My Quest for Authentic Cabbage Rolls
Cabbage rolls are a favorite of mine, having grown up with a Polish mother. I guess that puts them in the category of comfort food for me. It’s a good dish to make here in Costa Rica because the ingredients are both cheap and readily available (except for caraway seeds, which are only sporadically available).
In North America, cabbage rolls are usually made with rice and a combination of ground beef and pork (or just ground beef), with a tomato-based sauce. However, realizing that this Central European dish has peasant origins going back to the early middle ages, I started wondering how they were made back then. Cabbage, of course, was easily grown and could be harvested even past the first frost of winter, and kept well in root cellars. It was also not preferred by the upper classes, so it was left for the peasantry and the pigs. Likewise, beef was reserved for the gentry. Pork was the meat available to peasants, and only the less desirable parts of the pig at that. Rice in the middle ages was an exotic imported grain not grown in Central Europe, but barley and rye were commonplace. Tomatoes were not introduced into Europe until the discovery of the New World, after which they became very popular and widespread because they were easily grown and could be preserved by canning. I speculate that grated beets were the original ingredient for flavoring the sauce for cabbage rolls. But tomatoes came along early enough for me to consider them an “authentic” ingredient.
So, considering these historical factors, I developed the following recipe, which, if I say so myself, is even more delicious than Mom’s!
Shopping Tips:
- Buy the largest cabbage you can find.
- Pork can be ground to order at your carnicería, but their meatgrinders are almost constantly in use producing chorizo and carne molido. I just buy chorizo sin chili instead.

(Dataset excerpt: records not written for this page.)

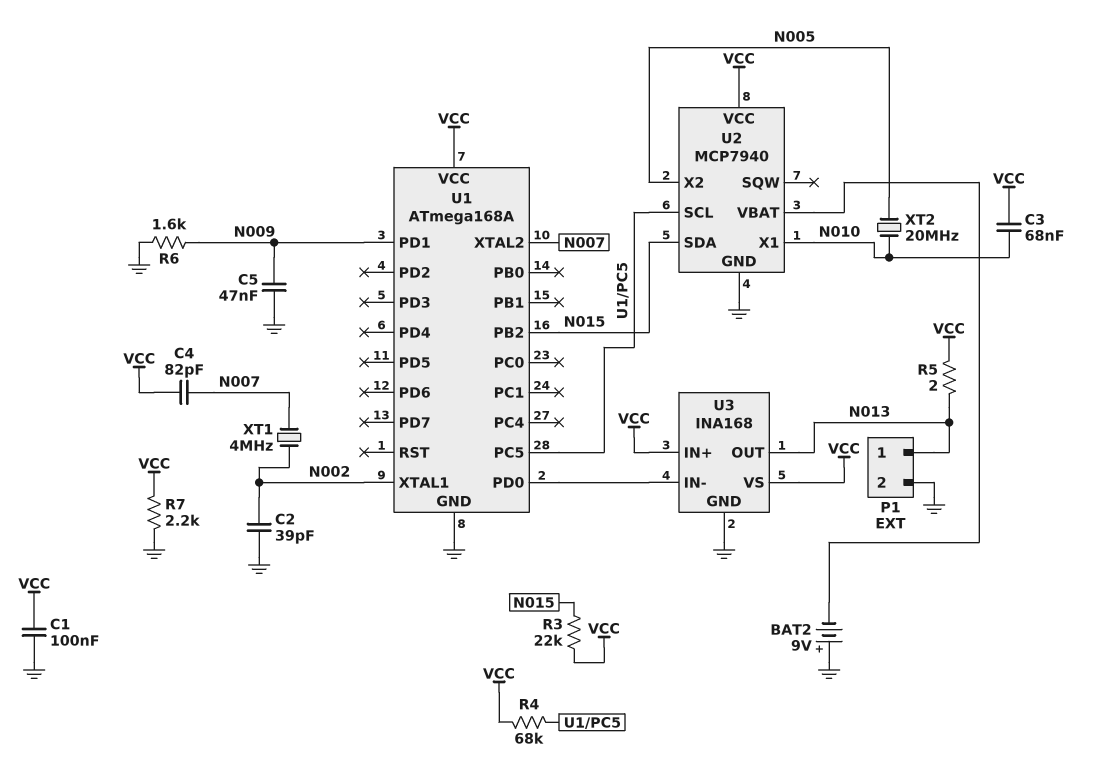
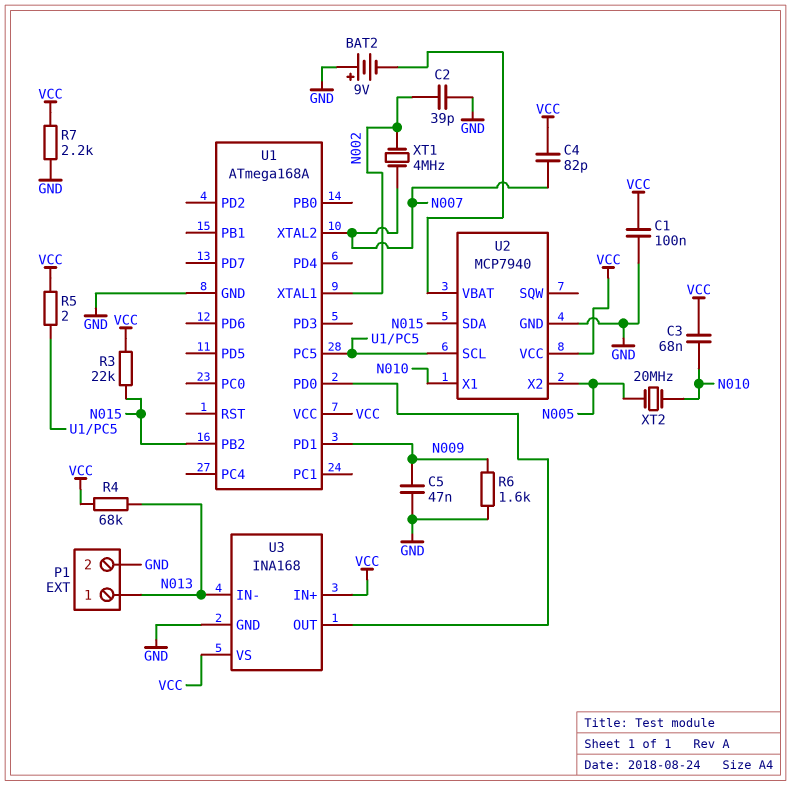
R4: 68k (U1/PC5, VCC) -> 68k (N013, VCC)
R5: 2 (N013, VCC) -> 2 (U1/PC5, VCC)
U3 pin IN-: U1/PD0 -> N013
U3 pin OUT: N013 -> U1/PD0

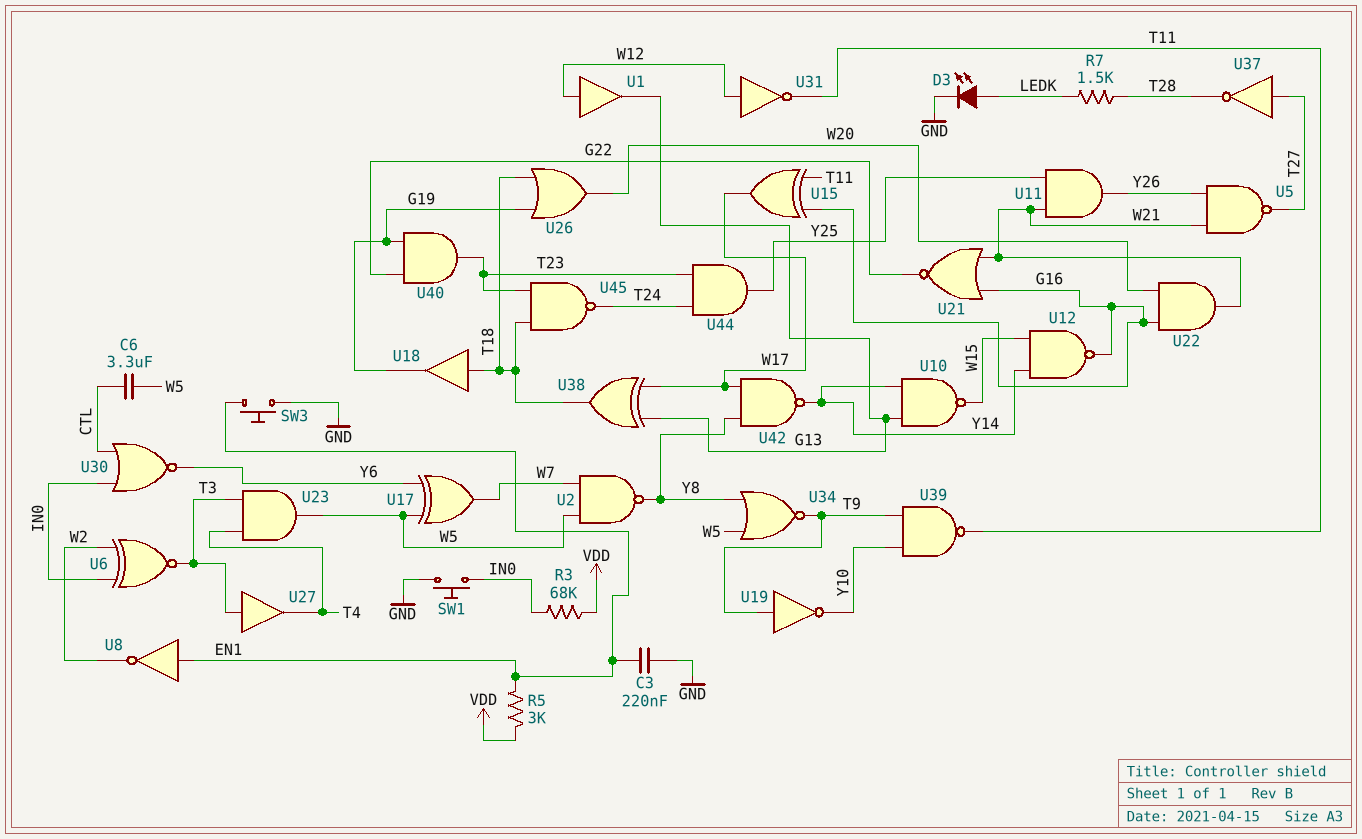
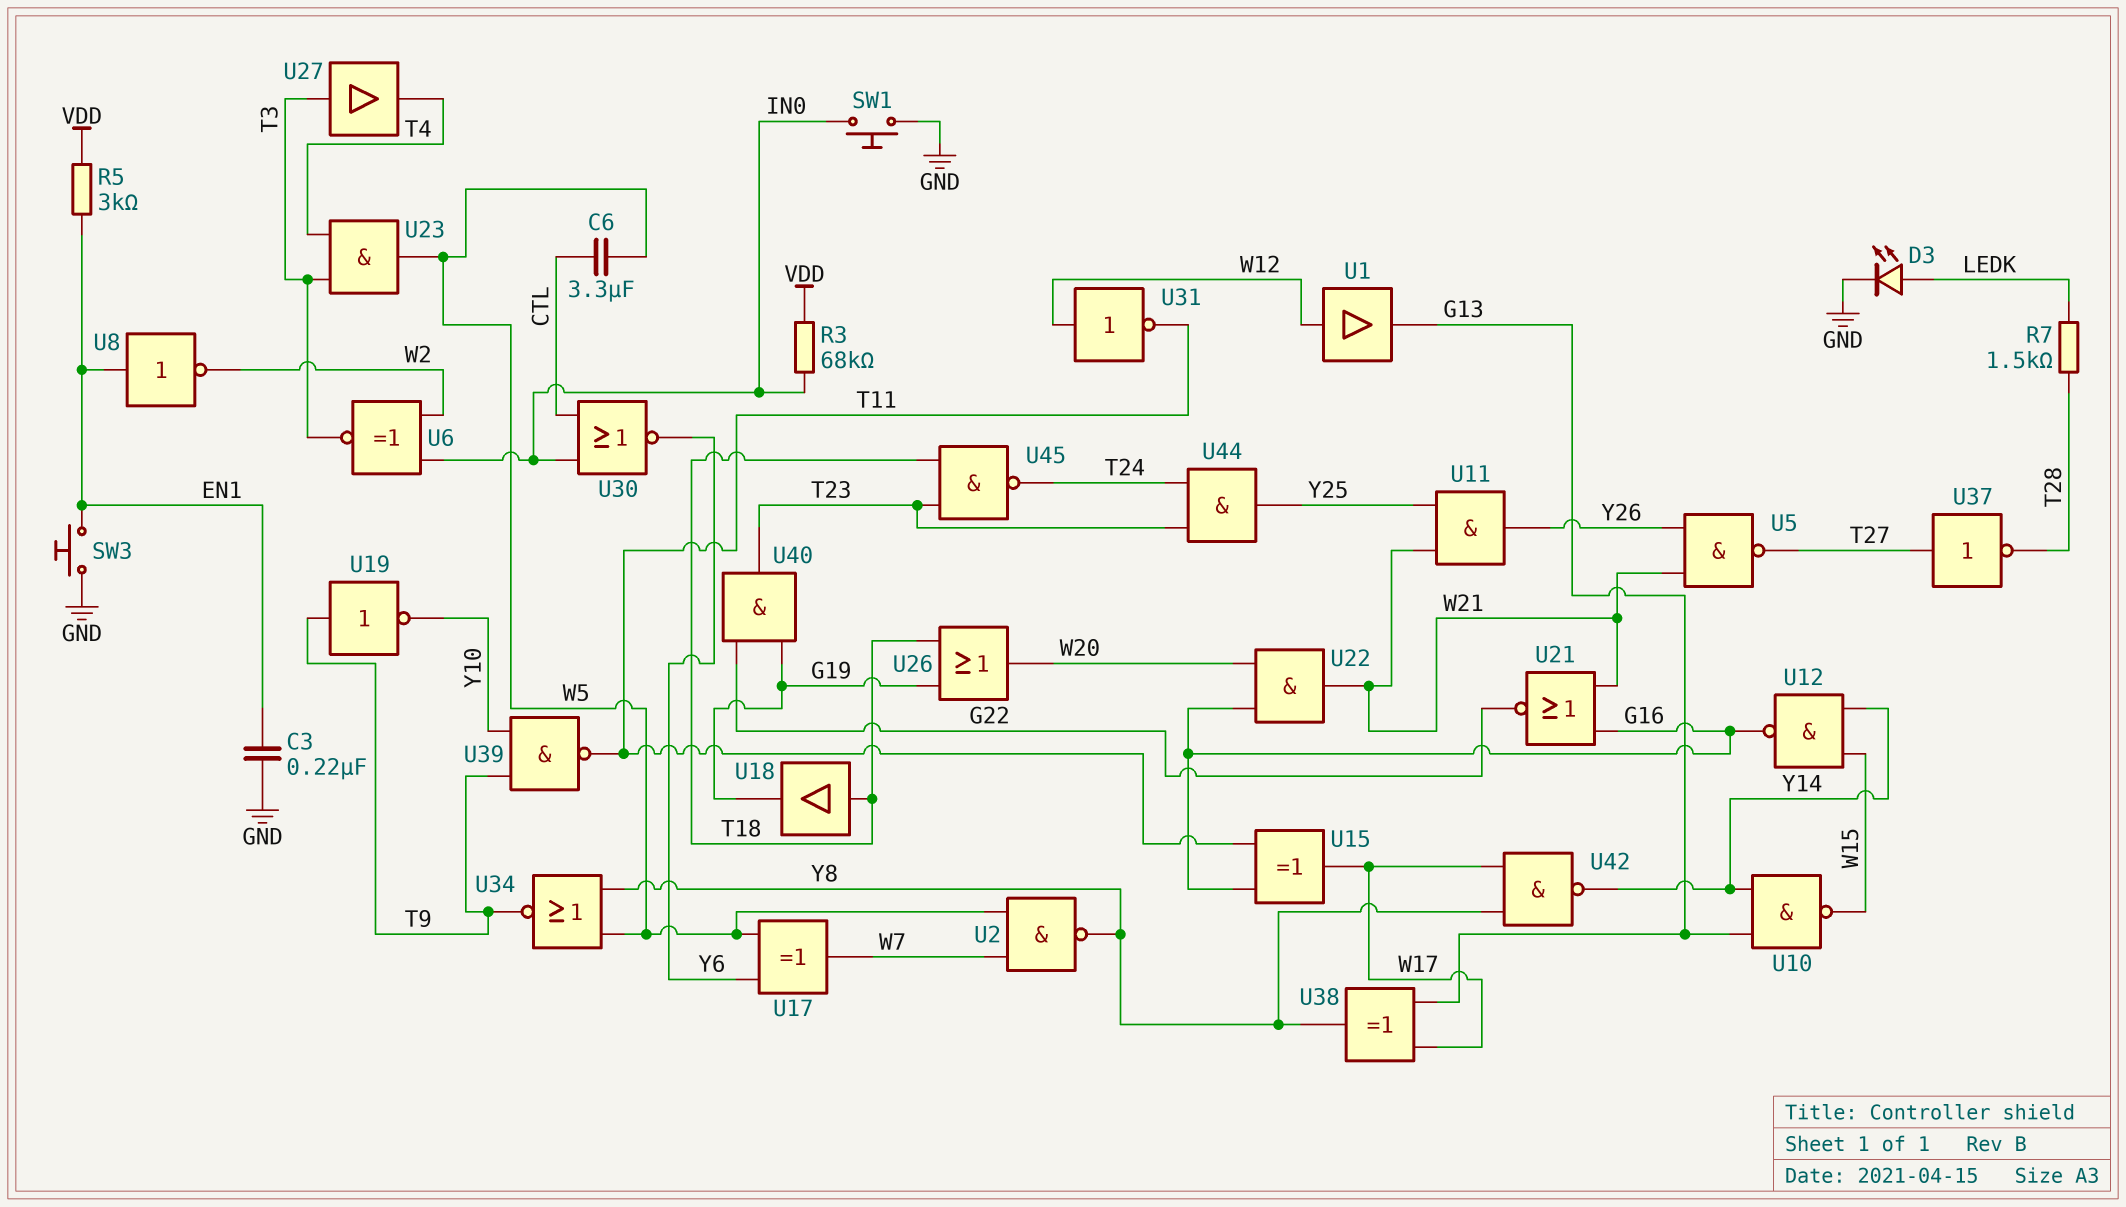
U38: XOR (in G13, in W17, out T18) -> XOR (in G13, in W17, out Y8)

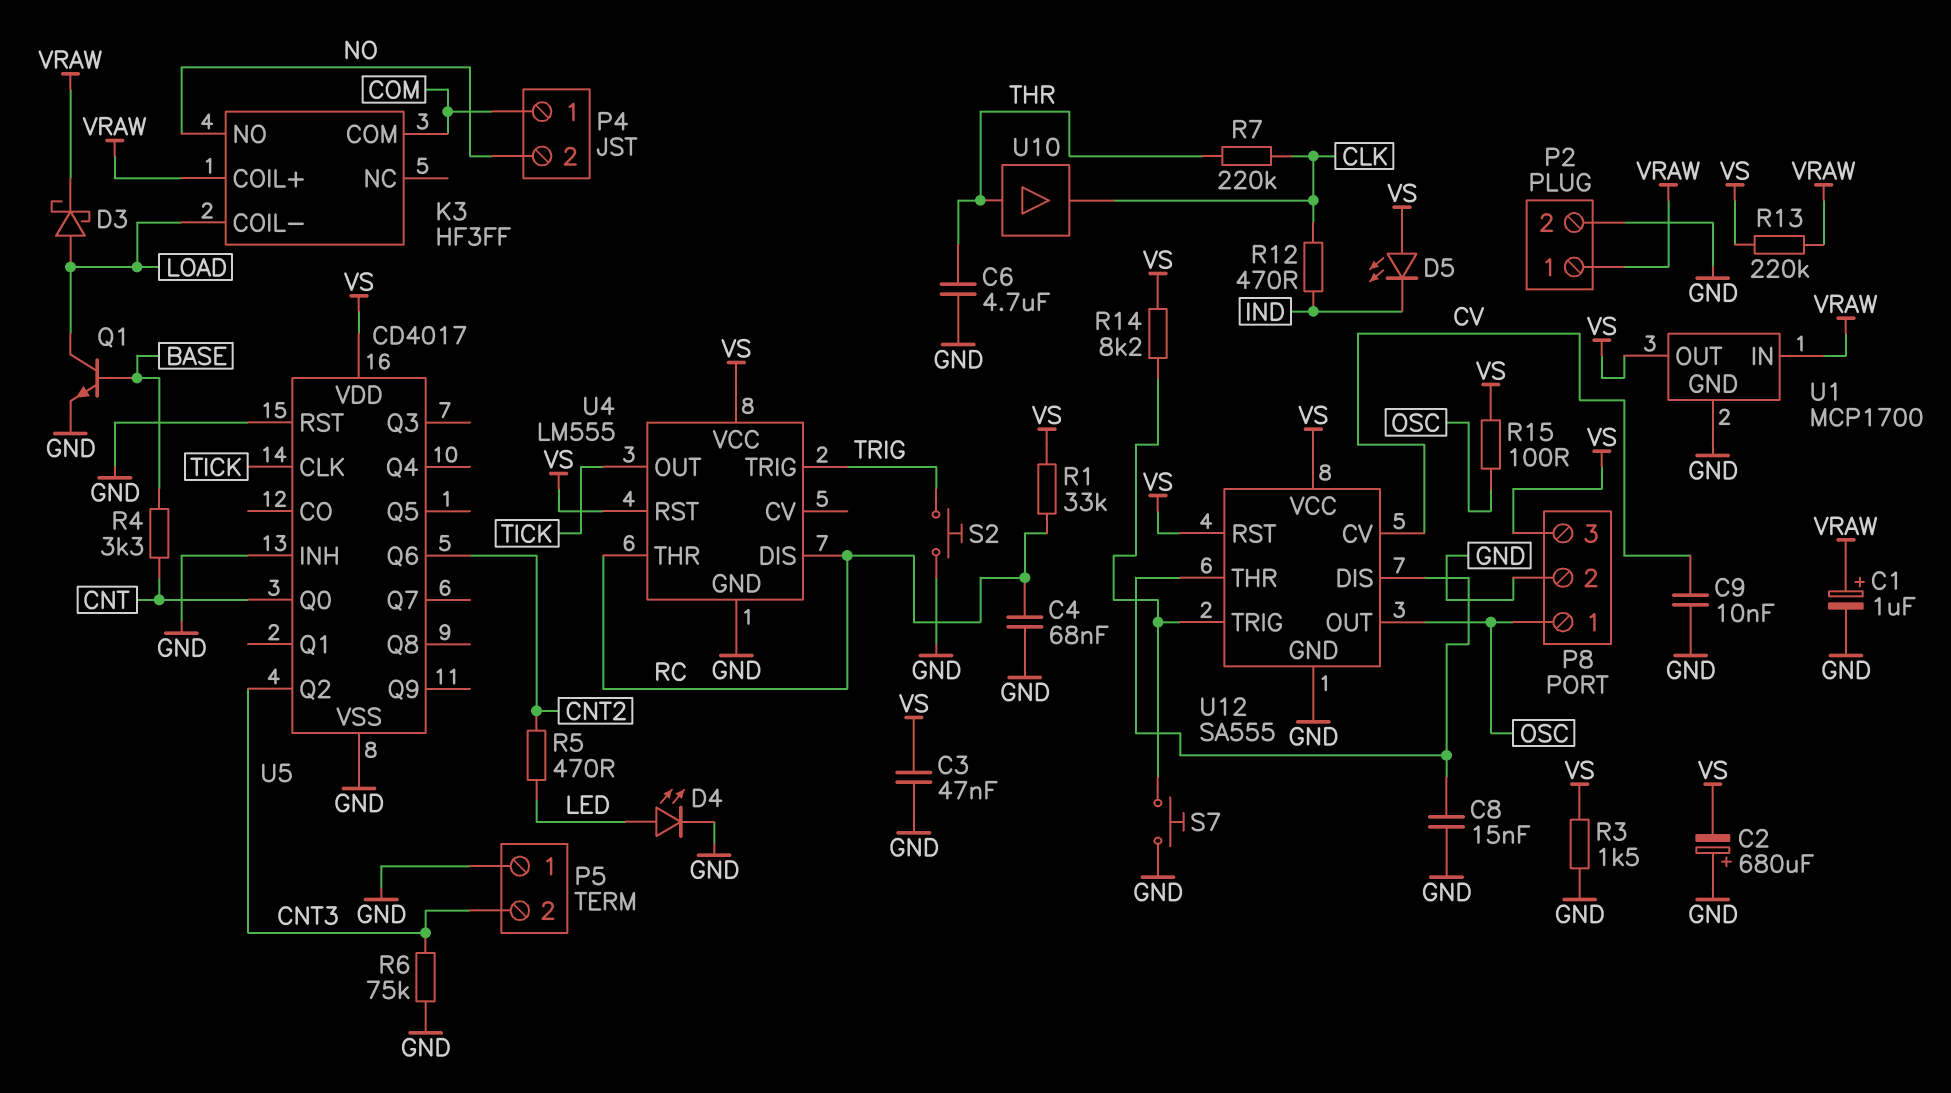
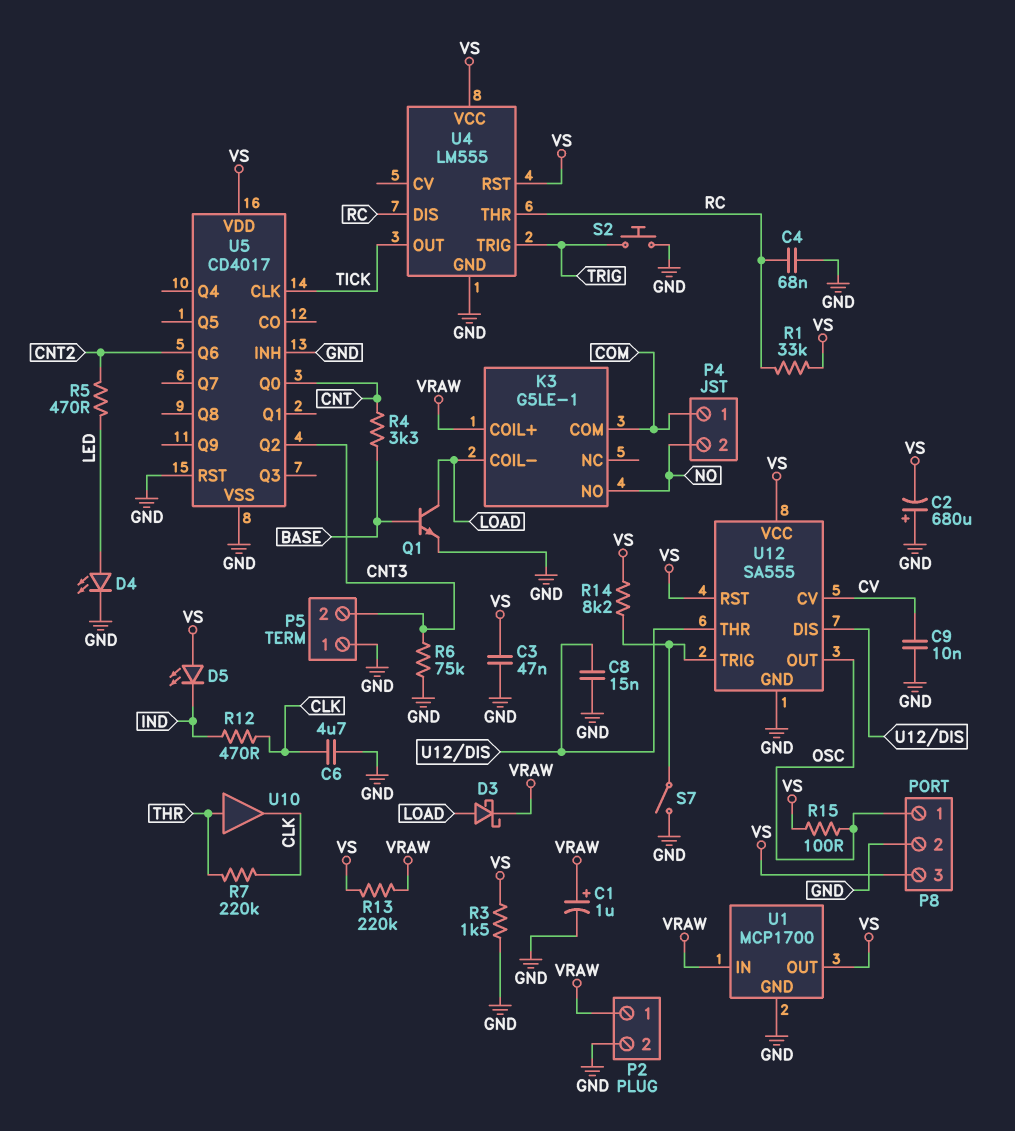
C6: 4.7uF (GND, THR) -> 4.7uF (CLK, GND)
K3: HF3FF -> G5LE-1
S7: button (GND, U12/TRIG) -> switch (GND, U12/TRIG)

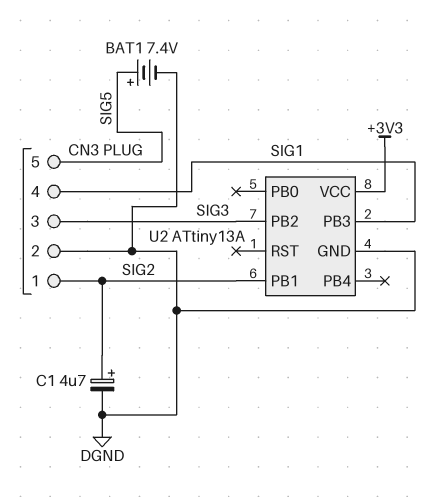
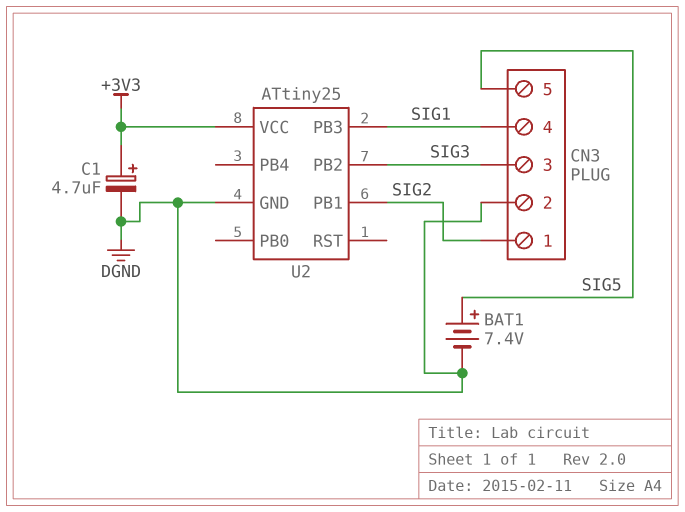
C1: 4.7uF (plus SIG2, minus DGND) -> 4.7uF (plus +3V3, minus DGND)
U2: ATtiny13A -> ATtiny25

- Barley is called cebada in Spanish, and can be found in small bags in most grocery stores. You cook it the same way you would cook rice: two cups of water to one cup of barley, simmered in a covered pan until the grain has absorbed all the water.
- Caraway seeds are sometimes found at SuperMas or Automercado. I’ve also asked visitors from North America to bring some down. The recipe can be made without them, but not if you’ve got Slavic roots! Some people, inexplicably, don’t like them.
Ingredients:
- 1 large cabbage
- 1½ lbs (750g) ground pork or chorizo sin chili
- 1 cup cooked barley
- 1 large onion, chopped
- 1 egg
- 1 tsp dried thyme
- 3 tbsp fresh parsley, chopped
- Salt and pepper to taste
- 1 or 2 tbsp caraway seeds (optional), and a pinch or two more for the sauce
- 1 cup chicken or other stock
- 1 cup chopped canned tomatoes
- 2 tbsp brown sugar
Directions:
- Remove the core from the cabbage, leaving the head in one piece. Cook in a large pot of boiling water until the outer leaves can be easily peeled off without tearing (about 15 minutes). Return the cabbage to the pot of (still boiling) water until more leaves can be peeled off. Repeat as needed until you have enough leaves for wrapping 16-18 cabbage rolls.
- Drain and cool cabbage leaves. Cut the central rib out of each leaf to make them easier to roll. Set aside leaves and coarsely chop the rest of the cabbage, and spread them in a large (9”x”13¨) Pyrex baking dish.
- Brown the meat and onions together in a large frying pan. (If using chorizo, remove the casings first and break up into smaller and smaller pieces with the edge of a spatula or spoon while it is browning.) Add seasonings. Mix with barley and egg in a large bowl. Put a handful of the meat mixture in the middle of a cabbage leaf. Fold the sides of the leaf over the meat mixture and roll up. Place in Baking dish seam-side down. Repeat until cabbage rolls are tightly packed together and fill the baking dish.
- Mix stock, tomatoes and brown sugar and pour over cabbage rolls. Sprinkle with a pinch or two of caraway seeds if desired. Bake at 300ºF for 1½ hours or until cabbage is soft.
Note: Cabbage rolls can be kept frozen indefinitely and reheated in a microwave oven. Leftover cabbage rolls, chopped up and with additional stock and perhaps a chopped roasted beet, make an excellent soup.